On its far left were pictures of the first and second victims and below their faces were colored index cards with names, phone numbers and important bits of information. Each victim had a section of the board divided by a tapeline.

“When the hell did you set this up, Jack?” Fraser pointed to the board. “Aren’t you and Gooch working those uptown bank jobs?”

“Degarmo copied everything that the team has,” Staal said. “She wanted me to take a look. We’ve gone over this board about twenty times together.”

“Oh. Okay.”

The tone in Fraser’s voice betrayed his surprise. The fact that Degarmo felt she still needed Jack’s opinion and help even though she had moved on to IHIT concerned him as well.

“Man, I wish we had this case full time from day one,” Staal said. He shook his head.

“No kidding,” Hayes said. “Who knows how bad Murdocco fucked things up.”

The detectives shared a laugh.

“Degarmo will keep him straight,” Fraser said.

“We should wait for Wakamatsu, but fuck it.”

Staal pinned up the photos he took of Kim Walker and the first few cards he had filled out. He pointed to the first row and said, “Stephanie MacKay, Gabriella Haywood and as of last night, Kimberly Walker. I don’t know if you guys have read the files, so I’ll start from the beginning.”
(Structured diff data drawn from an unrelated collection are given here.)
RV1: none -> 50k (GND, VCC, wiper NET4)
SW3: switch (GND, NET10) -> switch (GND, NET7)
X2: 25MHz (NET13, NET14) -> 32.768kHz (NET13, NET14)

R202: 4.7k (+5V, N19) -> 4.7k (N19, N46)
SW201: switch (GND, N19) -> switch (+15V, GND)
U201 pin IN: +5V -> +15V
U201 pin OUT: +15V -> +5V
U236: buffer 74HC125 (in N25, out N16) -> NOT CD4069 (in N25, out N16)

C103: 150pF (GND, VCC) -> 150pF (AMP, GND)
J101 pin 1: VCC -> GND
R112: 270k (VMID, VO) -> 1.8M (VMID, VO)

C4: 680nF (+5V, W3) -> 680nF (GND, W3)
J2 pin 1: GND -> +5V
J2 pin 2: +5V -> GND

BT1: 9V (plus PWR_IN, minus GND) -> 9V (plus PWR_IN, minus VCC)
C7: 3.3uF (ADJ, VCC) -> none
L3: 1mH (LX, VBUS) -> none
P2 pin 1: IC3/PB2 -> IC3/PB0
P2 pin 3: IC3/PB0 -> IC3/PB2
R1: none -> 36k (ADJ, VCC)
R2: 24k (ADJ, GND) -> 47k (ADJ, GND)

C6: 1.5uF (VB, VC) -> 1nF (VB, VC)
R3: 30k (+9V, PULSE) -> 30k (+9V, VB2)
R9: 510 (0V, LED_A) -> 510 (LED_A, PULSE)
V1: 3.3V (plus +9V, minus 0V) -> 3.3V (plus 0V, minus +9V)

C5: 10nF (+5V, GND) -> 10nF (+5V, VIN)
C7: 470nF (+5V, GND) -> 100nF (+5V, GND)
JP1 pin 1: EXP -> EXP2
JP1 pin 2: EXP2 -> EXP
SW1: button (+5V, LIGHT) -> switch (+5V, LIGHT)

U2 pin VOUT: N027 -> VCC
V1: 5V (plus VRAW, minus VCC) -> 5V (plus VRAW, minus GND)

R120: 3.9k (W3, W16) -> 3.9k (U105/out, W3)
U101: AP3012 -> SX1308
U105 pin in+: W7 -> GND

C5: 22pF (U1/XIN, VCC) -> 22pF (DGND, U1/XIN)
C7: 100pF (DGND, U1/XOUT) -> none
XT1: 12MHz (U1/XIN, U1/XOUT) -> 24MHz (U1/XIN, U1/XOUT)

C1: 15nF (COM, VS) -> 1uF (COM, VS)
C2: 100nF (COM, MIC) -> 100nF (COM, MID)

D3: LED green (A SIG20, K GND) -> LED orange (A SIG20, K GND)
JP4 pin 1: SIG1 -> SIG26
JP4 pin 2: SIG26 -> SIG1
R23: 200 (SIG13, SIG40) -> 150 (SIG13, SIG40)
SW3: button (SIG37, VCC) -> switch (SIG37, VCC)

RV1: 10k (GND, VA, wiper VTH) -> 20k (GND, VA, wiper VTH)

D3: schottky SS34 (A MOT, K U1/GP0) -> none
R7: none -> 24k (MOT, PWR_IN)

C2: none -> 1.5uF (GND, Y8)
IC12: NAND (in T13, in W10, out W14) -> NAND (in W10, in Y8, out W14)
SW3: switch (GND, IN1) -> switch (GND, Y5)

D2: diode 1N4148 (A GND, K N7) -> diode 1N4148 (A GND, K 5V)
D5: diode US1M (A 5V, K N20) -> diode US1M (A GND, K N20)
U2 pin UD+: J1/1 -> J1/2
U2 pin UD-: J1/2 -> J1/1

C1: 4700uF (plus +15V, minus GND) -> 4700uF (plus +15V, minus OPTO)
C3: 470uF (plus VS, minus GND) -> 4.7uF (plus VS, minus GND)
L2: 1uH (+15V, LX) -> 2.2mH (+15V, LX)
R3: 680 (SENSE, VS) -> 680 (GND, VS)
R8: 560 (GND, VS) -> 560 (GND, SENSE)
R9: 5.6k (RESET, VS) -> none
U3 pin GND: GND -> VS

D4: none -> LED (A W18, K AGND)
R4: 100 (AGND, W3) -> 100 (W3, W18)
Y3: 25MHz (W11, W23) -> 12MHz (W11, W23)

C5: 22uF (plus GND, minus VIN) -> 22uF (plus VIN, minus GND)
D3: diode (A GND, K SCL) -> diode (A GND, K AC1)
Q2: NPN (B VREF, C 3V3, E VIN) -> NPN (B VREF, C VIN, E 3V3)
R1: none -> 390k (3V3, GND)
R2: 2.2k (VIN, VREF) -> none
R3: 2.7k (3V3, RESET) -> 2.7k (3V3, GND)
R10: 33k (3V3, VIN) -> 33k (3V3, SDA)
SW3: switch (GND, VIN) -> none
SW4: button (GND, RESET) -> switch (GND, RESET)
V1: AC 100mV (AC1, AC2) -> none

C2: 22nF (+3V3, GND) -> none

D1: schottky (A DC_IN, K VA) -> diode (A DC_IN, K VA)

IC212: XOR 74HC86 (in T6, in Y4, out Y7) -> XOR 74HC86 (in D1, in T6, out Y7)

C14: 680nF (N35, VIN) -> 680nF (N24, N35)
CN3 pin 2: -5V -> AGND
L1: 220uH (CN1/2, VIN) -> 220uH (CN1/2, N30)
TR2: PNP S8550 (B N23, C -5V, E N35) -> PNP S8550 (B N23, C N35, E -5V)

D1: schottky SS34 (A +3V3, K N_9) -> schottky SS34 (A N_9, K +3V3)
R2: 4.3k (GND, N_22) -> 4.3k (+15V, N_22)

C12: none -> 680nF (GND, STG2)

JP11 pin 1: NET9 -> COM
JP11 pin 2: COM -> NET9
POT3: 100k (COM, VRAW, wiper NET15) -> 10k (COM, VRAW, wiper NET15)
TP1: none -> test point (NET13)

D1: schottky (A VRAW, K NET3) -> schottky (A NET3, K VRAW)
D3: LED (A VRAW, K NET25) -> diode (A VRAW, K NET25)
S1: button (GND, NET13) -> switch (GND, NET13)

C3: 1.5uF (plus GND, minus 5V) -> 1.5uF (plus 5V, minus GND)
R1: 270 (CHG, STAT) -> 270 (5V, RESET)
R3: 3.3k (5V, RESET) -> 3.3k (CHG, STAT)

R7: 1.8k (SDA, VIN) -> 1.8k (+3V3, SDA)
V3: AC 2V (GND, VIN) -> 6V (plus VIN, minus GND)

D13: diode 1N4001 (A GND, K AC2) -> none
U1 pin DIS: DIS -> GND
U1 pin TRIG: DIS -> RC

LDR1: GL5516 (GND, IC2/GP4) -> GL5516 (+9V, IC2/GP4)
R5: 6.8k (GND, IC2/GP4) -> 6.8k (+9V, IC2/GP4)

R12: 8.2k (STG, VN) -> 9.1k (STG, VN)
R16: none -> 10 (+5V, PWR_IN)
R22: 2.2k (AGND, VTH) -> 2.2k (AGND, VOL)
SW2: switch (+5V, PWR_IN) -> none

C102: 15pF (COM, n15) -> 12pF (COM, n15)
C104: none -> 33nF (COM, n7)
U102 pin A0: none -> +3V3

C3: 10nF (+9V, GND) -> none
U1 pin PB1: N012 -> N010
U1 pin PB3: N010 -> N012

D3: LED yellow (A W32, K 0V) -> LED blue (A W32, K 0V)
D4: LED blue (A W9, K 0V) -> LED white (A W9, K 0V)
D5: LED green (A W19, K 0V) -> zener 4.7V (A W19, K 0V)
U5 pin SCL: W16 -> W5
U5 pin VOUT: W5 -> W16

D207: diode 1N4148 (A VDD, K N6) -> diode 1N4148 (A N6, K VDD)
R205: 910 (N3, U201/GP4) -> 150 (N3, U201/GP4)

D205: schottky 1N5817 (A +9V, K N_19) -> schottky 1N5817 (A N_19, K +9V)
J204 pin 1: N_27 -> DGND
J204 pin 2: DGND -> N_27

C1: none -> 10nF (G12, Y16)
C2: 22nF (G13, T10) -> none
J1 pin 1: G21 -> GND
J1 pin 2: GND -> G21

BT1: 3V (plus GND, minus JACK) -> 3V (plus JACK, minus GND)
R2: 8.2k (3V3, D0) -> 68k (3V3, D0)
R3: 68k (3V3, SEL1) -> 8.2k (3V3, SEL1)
“The Gooch gave us the rundown on Walker before you got in, and we’ve both glanced at the files,” Gina said.

“I helped with the canvass at the Haywood scene, remember?” Fraser said.

Staal nodded.

“Okay, MacKay was 32 years old, answered phones at Duncan, Orser, and Pendleton. Degarmo talked to everyone at the firm. Nothing solid.” He glanced toward Hayes and Fraser and then continued. “MacKay was jogging in Discovery Park. The killer tied a length of heavy fish line about four feet off the ground, laid it across a trail, and waited for Stephanie to jog by. And when she did, he jerked up the line, which caught her across the throat, crushing her larynx. I think you know the rest.